Va aggiunto, peraltro, che anche se i reati di assenza dal servizio militare e: di rifiuto del servizio militare possono presentare degli elementi sostanziali comuni, tuttavia, sono ontologicamente diversi perché nel caso dell'obiettore di coscienza l'agente rifiuta di assumere (o di continuare a rivestire) lo stesso "status" di militare, mentre nei reati di assenza dal servizio alle armi l'agente Accetta tale status, ma rifiuta di adempiere gli obblighi che a tale status si riconnettono.
Pertanto, nel momento in cui l'agente dichiara, dopo averlo assunto, di rifiutare il servizio militare per motivi di coscienza, pone in essere un reato autonomo da quello eventualmente in corso da cui si differenzia perché da quel momento "non accetta... (o rifiuta di continuare ad accettare) l'arruolamento nelle Forze armate e nei Corpi armati dello Stato" (cfr. art. 1, comma 1, legge 230/98) per motivi considerati degni di tutela da parte dello Stato perché esercizio del diritto fondamentale della "libertà di pensiero, di coscienza e di religione".
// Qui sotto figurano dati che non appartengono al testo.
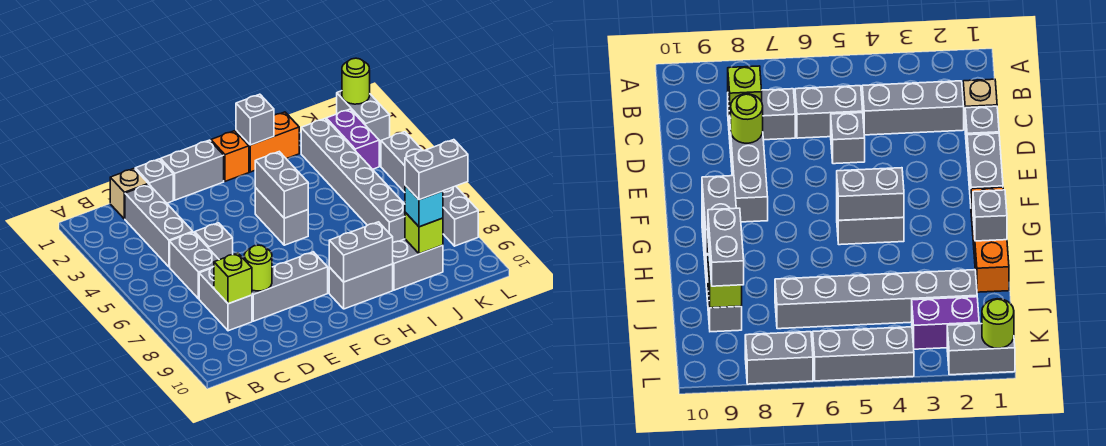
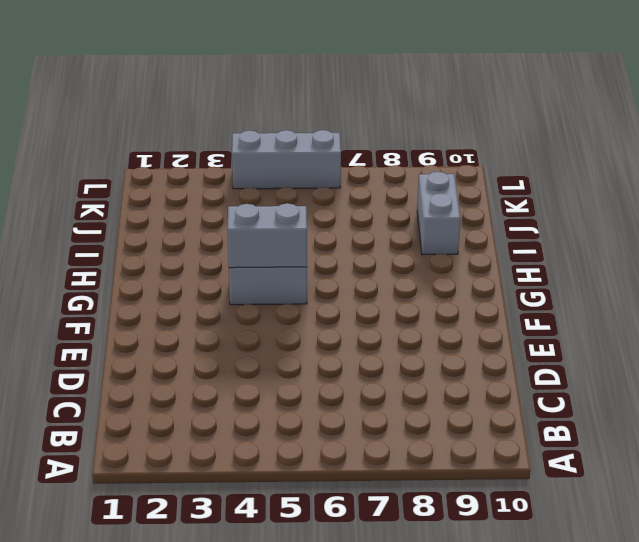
none -> tan brick C1 level 1
none -> grey brick C2:C4 level 1
none -> grey brick C5:C6 level 1

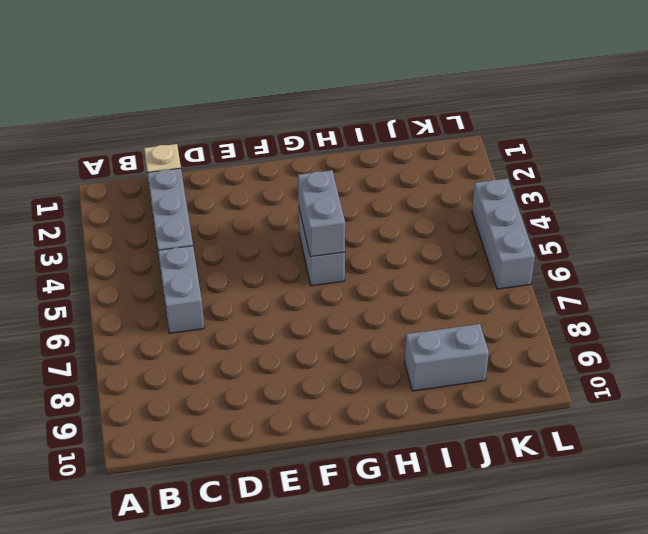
none -> grey brick C7:C8 level 1
none -> grey brick D1 level 1
none -> grey brick D5 level 1

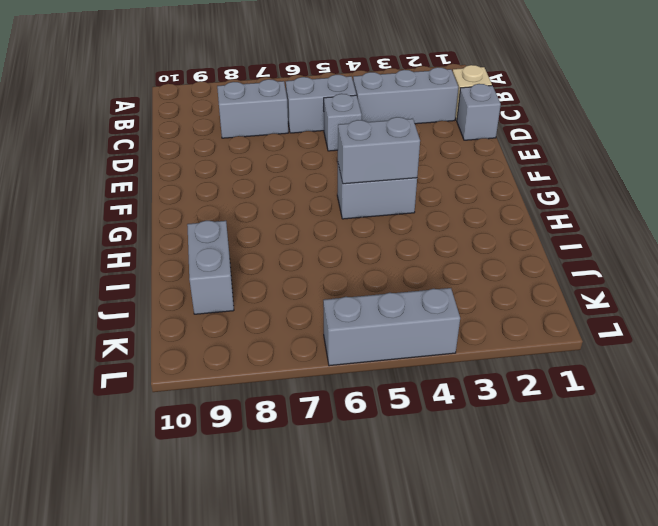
none -> grey brick D8:F8 level 1
none -> grey brick E1:F1 level 1
none -> orange brick G1 level 1

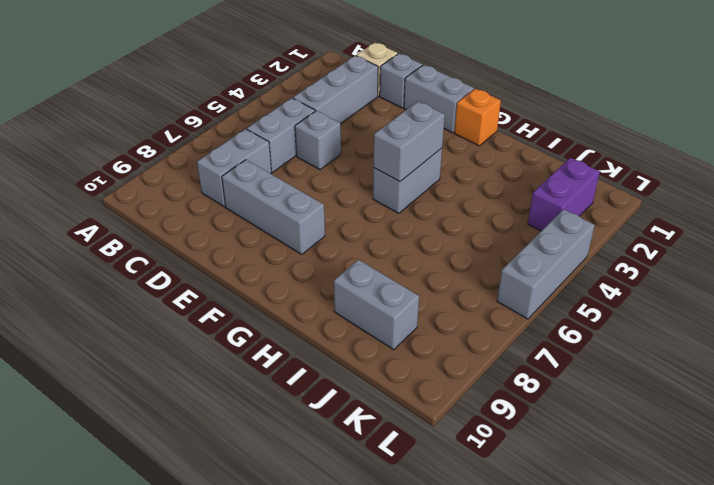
none -> grey brick G9:H9 level 1
none -> orange brick H1:I1 level 1
none -> grey brick J2:J7 level 1

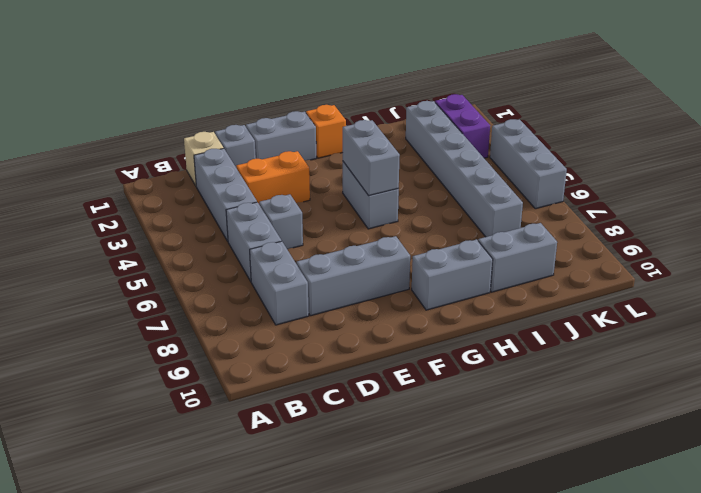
orange brick D3:E3 level 1 -> orange brick H1:I1 level 1
none -> grey brick L1:L2 level 1
none -> grey brick L7:L8 level 1
none -> lime brick C8 level 2

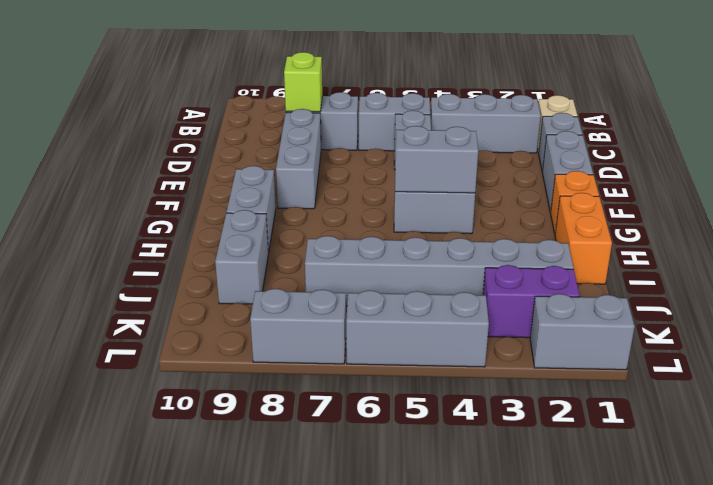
none -> lime round brick D8 level 2
none -> grey brick G9:H9 level 2
none -> grey brick H1 level 2

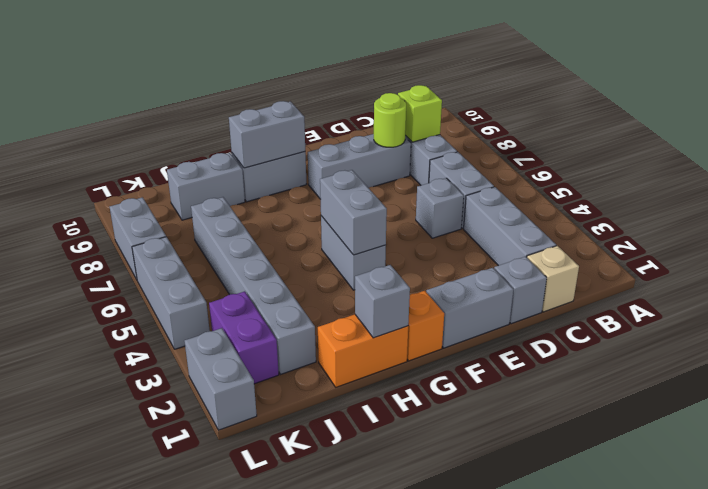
none -> lime brick J9 level 2
none -> lime round brick L1 level 2
none -> cyan brick J9 level 3

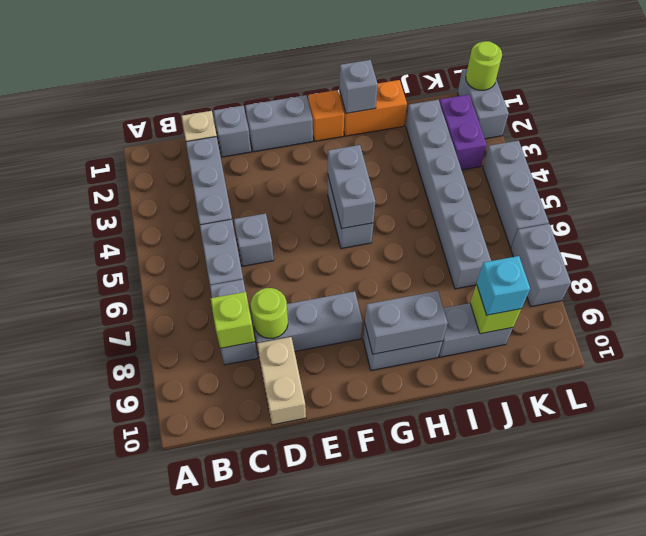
tan brick D9:D10 level 1 -> none
none -> grey brick J9:K9 level 4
Di conseguenza i motivi del rifiuto possono essere valutati soltanto dal momento in cui vengono manifestati, in quanto soltanto da tale momento, rifiutando di continuare a rivestire lo "status" militare per quegli specifici motivi, cessa automaticamente - non essendo stata posta alcuna condizione da parte del legislatore. La eventuale consumazione dei reati militari in corso, e si perfeziona il nuovo reato, non più militare ma comune, di rifiuto del servizio per motivi di coscienza, in quanto da quel momento l'agente cessa "ope legis" di rivestire la qualità di militare.
In tale contesto, la manifestazione successiva delle ragioni del rifiuto non può essere considerata come specificazione della condotta antigiuridica in precedenza posta in essere, riconoscendo così effetto retroattivo alla dichiarazione, in quanto andrebbe ad incidere su reati di natura diversa, presupponendo i reati militari lo "status" di militare del soggetto attivo.
La diversa interpretazione della norma in esame prospettata dal ricorrente non può, quindi, essere accolta perché oltre a non tenere conto della profonda diversità delle due fattispecie in esame porterebbe, come è stato rilevato, all'assurdo di far dipendere la natura dei reati di assenza dal servizio militare, già perfetti ed in corso di consumazione, non dalla obiettività materiale del fatto, ma dalla volontà dell'agente, che potendosi manifestare con effetto retroattivo in qualsiasi momento, si risolverebbe in una condizione meramente potestativa all'esercizio dell'azione penale.
P.Q.M.
rigetta il ricorso.
Così deciso in Roma, il 25 settembre 2000.